The first challenge for a strict SQL developer is accepting that committed data will not always be the data read by an application. Imagine a distributed network of database nodes, each node with a complete copy of the database and each node is live. An application writes a new value to database node A. Soon after, before the data has replicated from node A to node B, another application updates the same record. Once the replication occurs that original update (on A) will (probably) be lost completely.
There is a desire in the SQL developer to believe that once data is committed that it will never be lost, because subsequent updates would first read the new value or because subsequent updates will update only the relevant fields.

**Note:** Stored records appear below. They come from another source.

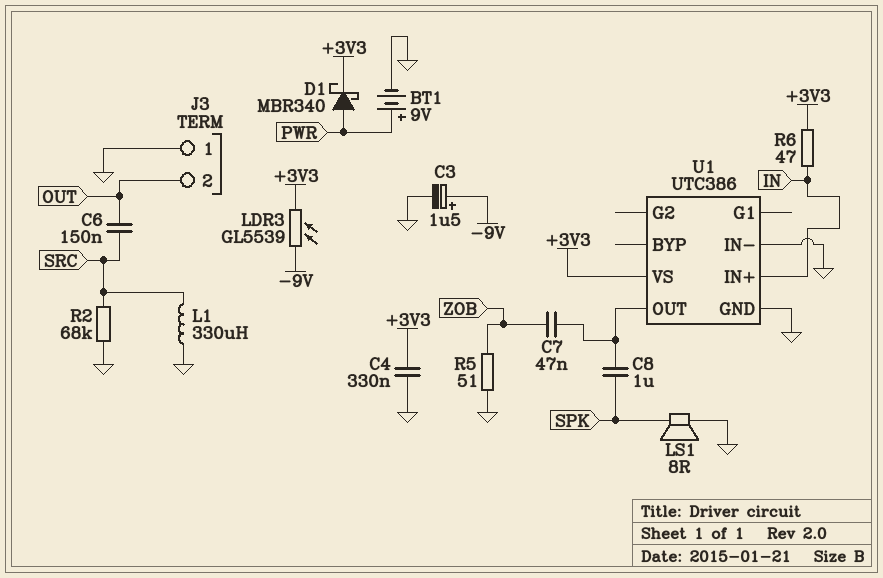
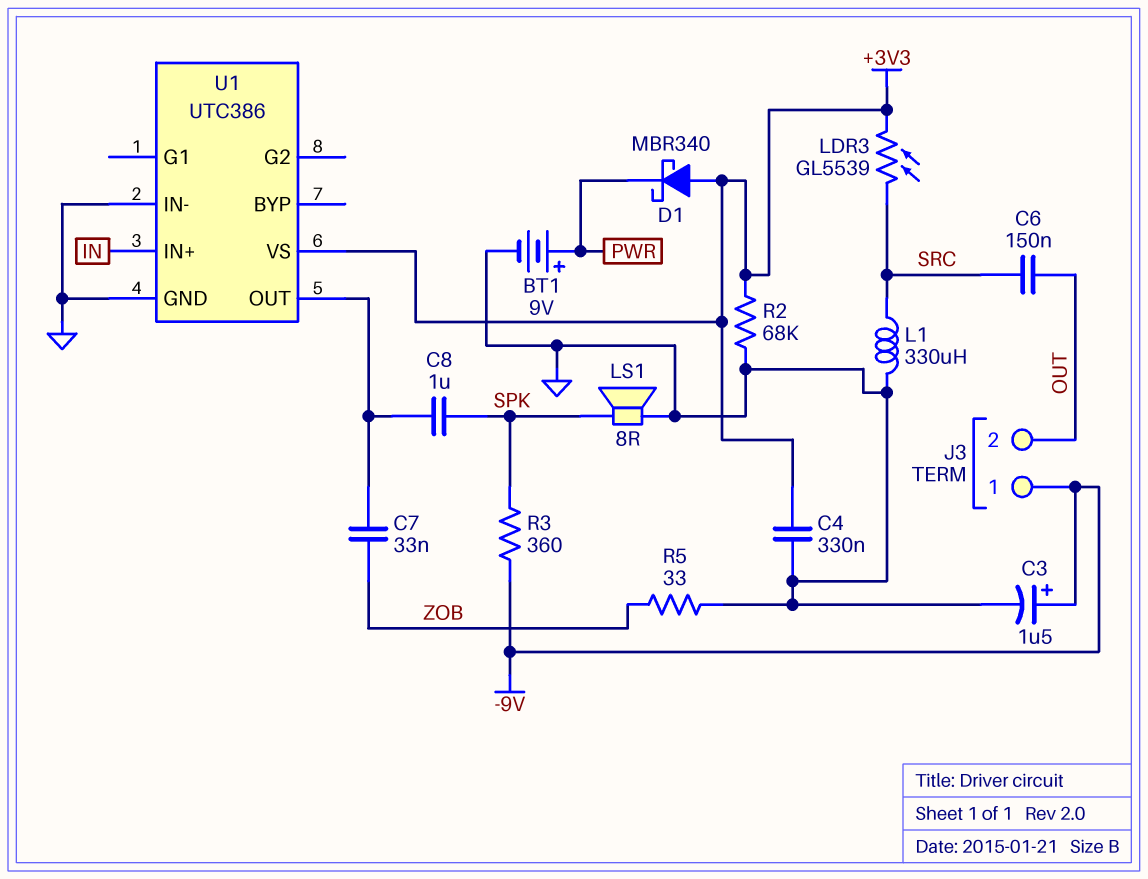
C7: 47nF (U1/OUT, ZOB) -> 33nF (U1/OUT, ZOB)
D1: schottky MBR340 (A PWR, K +3V3) -> schottky MBR340 (A +3V3, K PWR)
J3 pin 1: GND -> -9V
LDR3: GL5539 (+3V3, -9V) -> GL5539 (+3V3, SRC)
R2: 68k (GND, SRC) -> 68k (+3V3, GND)
R3: none -> 360 (-9V, SPK)
R5: 51 (GND, ZOB) -> 33 (GND, ZOB)
R6: 47 (+3V3, IN) -> none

Let’s try to get a real world example of what this problem is. Imagine a medical records database with a Patient table. We’ll look at just a few values in the database for the patient Katie Ronin.
Id Name Primary Phone Last Vitals Blood Pressure
6388 Katie Ronin 111.222.6666 May 18, 2010 122/79
Now lets say that a few weeks ago Katie filled in a form for her insurance company and on that form she updated her phone number to 111.555.3333. Today (Dec 12, 2010) a data entry technician is entering her new phone number from the form into the database. Also today Katie saw her doctor and her vitals where taken. Her blood pressure is being entered by the nurse as 119/78.
Unfortunately both the nurse and technician enter the data at the exact same time. With a single database node, and when using transactions, it is reasonable to suppose that there will be no problem. Hopefully the technician’s update will look like this:
UPDATE Patient SET Phone='111.555.3333' WHERE Id = 6388
And the nurses update will look like this:
UPDATE Patient SET LV='Dec 12, 2010', PB='119/78' WHERE Id = 6388
So neither update will be lost, nor will the updates collide because of Atomicity and Isolation (from ACID).
But what is this happens in a distributed database? Is there are problem? Probably there is, and here is why.
- If we want database nodes to be live/active while isolated (e.g. due to network errors) then we will probably end up a requirement to replay transactions in any order. More on this in a future blog.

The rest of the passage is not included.